Giuseppe Gallico, dopo 34 anni di carcere, è morto a soli due giorni dal suo agognato trasferimento in ospedale: ma perché ci indigniamo così tanto?

StrettoWeb

Gli anni trascorsi in carcere dal boss della ‘ndrangheta Giuseppe Gallico sono equiparabili quasi ad un’intera vita: ben trentaquattro, di cui ventidue in regime di 41 bis. Negli ultimi anni si era ammalato di fibrosi polmonare, che ora lo ha portato alla morte. L’uomo è deceduto a 66 anni, lunedì mattina, dopo soli due giorni dal suo trasferimento all’ospedale San Paolo di Milano. Da giugno dello scorso anno i suoi legali avevano chiesto il differimento della pena a causa della gravità delle sue condizioni di salute. L’accoglimento della richiesta era arrivato venerdì scorso. E un paio di giorni dopo è sopraggiunto il decesso.

Gallico era in carcere dal 1990. La sorella, Carmela Gallico, dopo la morte del fratello ha scritto una lettera riportata oggi in parte da ‘Il dubbio’. “La morte gli ha restituito la libertà e la dignità che il cinismo umano della gente per bene gli ha negato fino al suo ultimo agonizzante respiro“, scrive la sorella del boss. “Lo so già: qualcuno obietterà, non senza piglio scandalizzato ed indignato, che i morti delle camere a gas erano vittime innocenti, non certo “mafiosi” al 41 bis… io rispondo loro che gli uni e gli altri erano uomini e che la vita di nessun uomo ha valore diverso e inferiore di quella di altro uomo“.

La fibrosi polmonare aveva colpito Gallico meno di un anno fa, ma la detenzione ospedaliera gli è stata concessa a poche ore dalla morte. “Sia chiaro: a chi immagina un ambiente simile a quello ospedaliero va subito detto che tutti i detenuti portati in quel reparto preferiscono la propria cella alla stanza ospedaliera – scrive ancora Carmela Gallico – una tomba scavata nel cemento: niente finestre, niente arredi e televisione, né voce umana. Il senso claustrofobico di solitudine e abbandono in quell’asettico buco senza uscite è più temibile della paventata morte“.

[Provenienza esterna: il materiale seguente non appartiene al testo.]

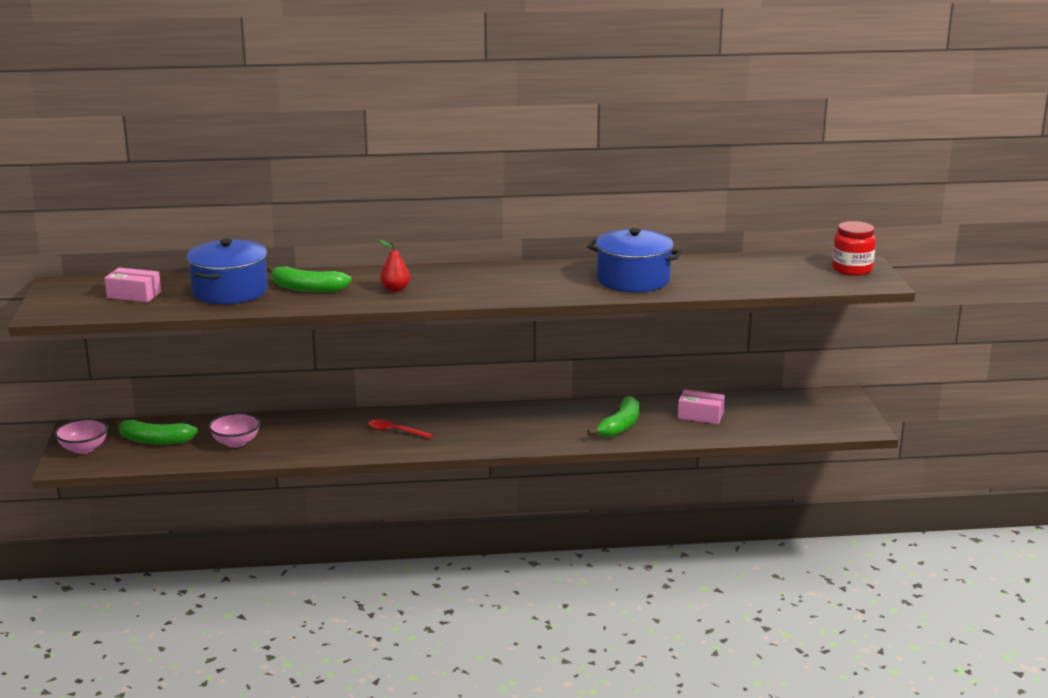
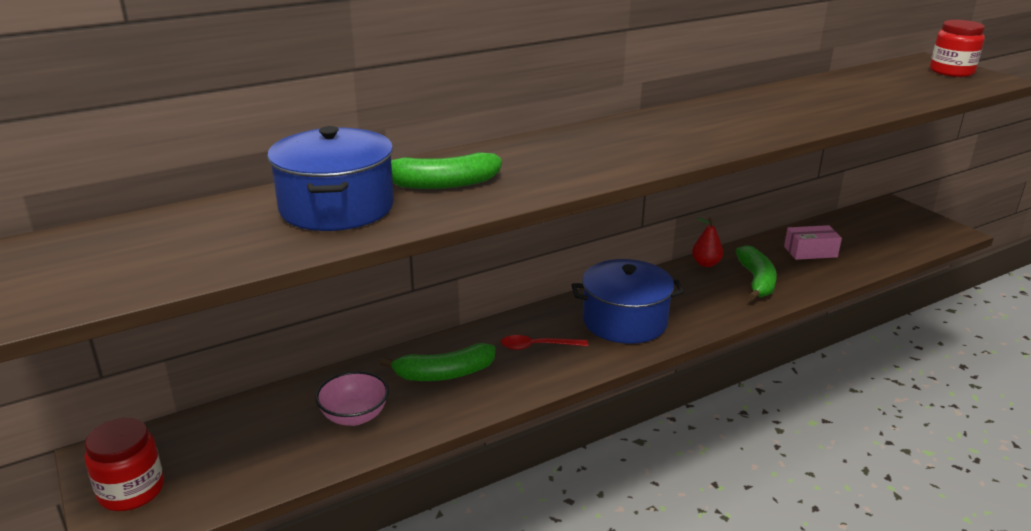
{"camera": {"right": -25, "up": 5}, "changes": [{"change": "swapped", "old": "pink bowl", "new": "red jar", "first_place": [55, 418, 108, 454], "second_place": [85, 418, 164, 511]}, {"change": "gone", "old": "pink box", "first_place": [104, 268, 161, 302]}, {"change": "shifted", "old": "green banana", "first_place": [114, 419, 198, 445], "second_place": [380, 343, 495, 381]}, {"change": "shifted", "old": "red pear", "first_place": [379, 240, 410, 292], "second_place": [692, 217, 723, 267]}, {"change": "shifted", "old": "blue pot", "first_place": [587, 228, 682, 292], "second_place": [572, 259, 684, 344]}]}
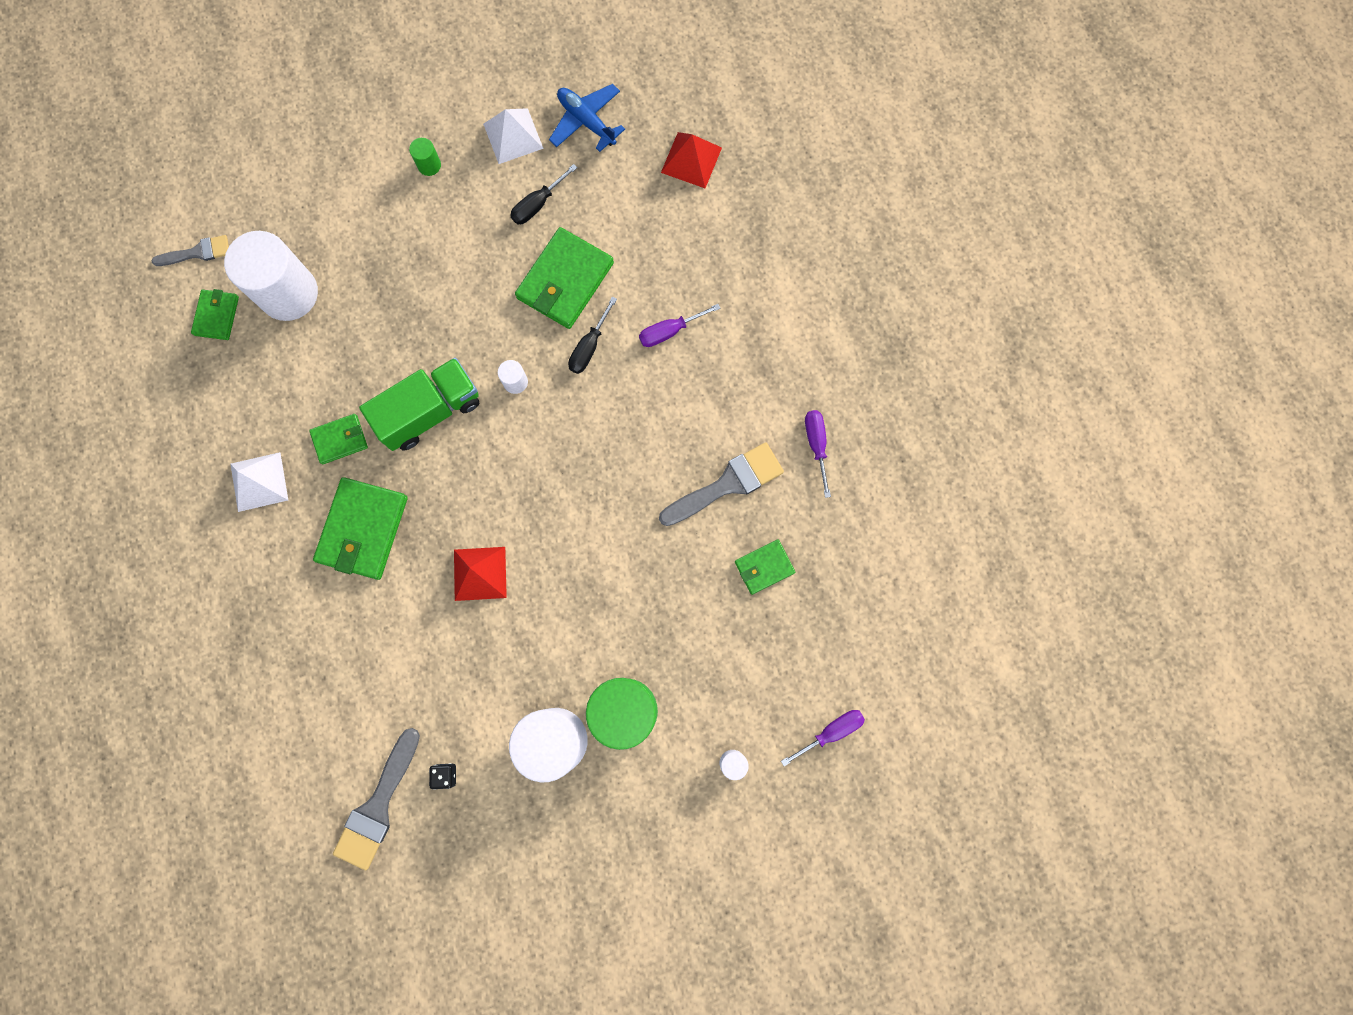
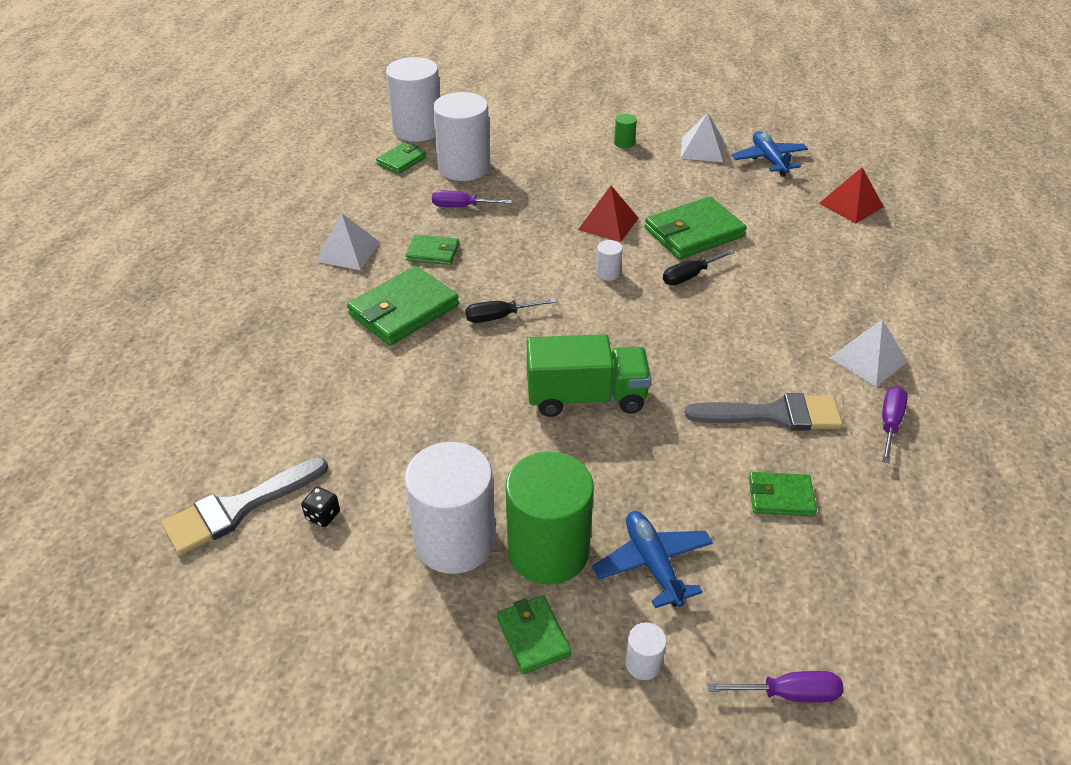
{"camera": {"right": 30, "up": -35}, "changes": [{"change": "swapped", "old": "grey brush", "new": "white cylinder", "first_place": [152, 235, 229, 266], "second_place": [386, 57, 440, 142]}, {"change": "shifted", "old": "green truck", "first_place": [359, 358, 479, 451], "second_place": [527, 334, 651, 417]}, {"change": "shifted", "old": "red pyramid", "first_place": [454, 547, 507, 601], "second_place": [578, 186, 638, 242]}, {"change": "shifted", "old": "black screwdriver", "first_place": [510, 164, 578, 224], "second_place": [465, 298, 556, 323]}, {"change": "shifted", "old": "purple screwdriver", "first_place": [639, 304, 720, 347], "second_place": [432, 190, 512, 207]}, {"change": "new", "new": "green wallet", "second_place": [497, 595, 571, 674]}, {"change": "new", "new": "blue plane", "second_place": [592, 511, 713, 608]}, {"change": "new", "new": "white pyramid", "second_place": [830, 319, 908, 387]}]}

Sui social è partita già da subito la gara a chi si indigna di più. Comprensibile il dolore di una sorella, che ha pur sempre perso il fratello sebbene fosse un mafioso. Meno comprensibile è l’indignazione di chi pensa che un boss condannato per reati di ‘ndrangheta abbia il diritto di morire nel calduccio del proprio letto. E perdonateci se appariamo cinici, ma la verità è che se Gallico stava scontando decenni di pena in regime di carcere ostativo, non è perché fosse uno stinco di santo. Pace all’anima sua.

Garantisti sì, lo diciamo da sempre, ma piegati alla criminalità no. Il caso di Alfredo Cospito deve far riflettere perché è un grave campanello d’allarme: i mafiosi, i terroristi e i colletti bianchi che li appoggiano stanno palesemente cercando di smuovere le acque affinché il carcere ostativo diventi in Italia un lontano ricordo. E allora a questo punto andiamo tutti direttamente a sputare sulle tombe di Falcone e Borsellino, perché facciamo prima. Il giustizialismo è un cancro nel nostro Paese, ma è innegabile che anche il ‘buonismo’ nei confronti di chi si è macchiato di gravi reati di associazione mafiosa, senza rispetto per la vita altrui, è un’erbaccia infestante da estirpare prima che dilaghi.